MUMBAI: After deploying an artificial intelligence-based tool to process public documents like Reits and Invits applications faster, the market regulator Sebi now wants to extend the same to process and wet IPO documents with a view to minimising application delays and clearing time.
Chairperson Madhabi Puri Buch said Sebi is already employing AI in 80 per cent of its processing work, and she wants to further this by deploying more technology in its operations.
Buch said deploying technology to process IPO papers is to streamline applications so that we can issue approvals at a faster pace. For this to happen, the IPO papers have to be submitted in a template-based format. At the same time, she reassured industry leaders that Sebi focuses on compliance, not minor details like application language.
Recently, Sebi returned IPO filings from several companies, emphasising the country’s global leadership in IPO numbers.
“To minimise IPO application delays and clearing time, we are working to start a template-based fill-in-the-blanks kind of application form that will be processed with the help of artificial intelligence (AI),” she said.
“We have already implemented artificial intelligence (AI) within Sebi for processing of public documents. For instance, a human used to read and see whether the annual report of a Reit or an Invit is in compliance or not, but this is being done by AI now. The officer validates it and does some manual checks, but 80 per cent of the work is done using AI,” Buch told market participants at a FICCI conference here Friday.
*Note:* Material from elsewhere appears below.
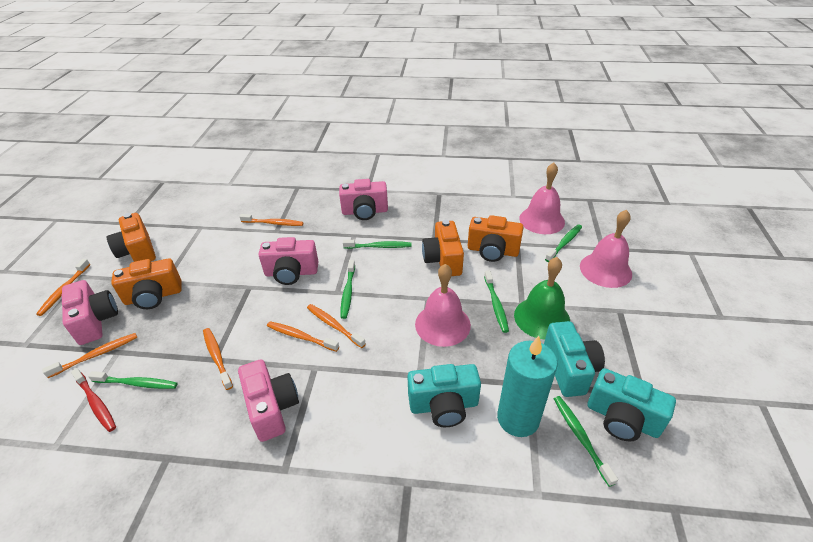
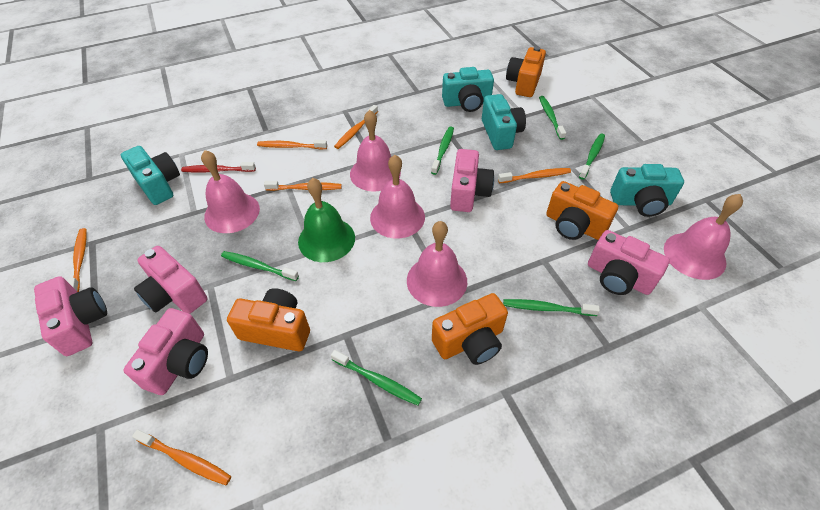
pink bell: 3 -> 5
pink camera: 4 -> 5
turquoise camera: 3 -> 4
turquoise candle: 1 -> 0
The regulator is also working on AI-based processing of IPO documents, with the final approval coming from an officer. “The normal track (of processing of IPO applications) will be so fast that you won’t need fast track,” she said.
To demystify the entire process of IPO filing and make it easier for all the young companies waiting to list, she said the team is working on starting a templatised fill-in-the-blank form, which will make it simpler.
“We need to bring time for clearing applications for capital raises to a minimum,” Buch said while assuring industry leaders that Sebi never rejects an application for reasons like active or passive voice used in the application. IPO applications are rejected when, for example, a director of the merchant banker was allotted shares before the IPO or the merchant banker is under Sebi investigation.
On the role of regulations, she said, “Our regulations keep pace with innovation; otherwise, we will be like policemen in Hindi movies who arrive after the hero and the villain finish fighting, but we need to arrive at some point.”
Elaborating further, she said the Sebi is also in the process of finalising two innovations—a combo product of rights issues and preferential allotment.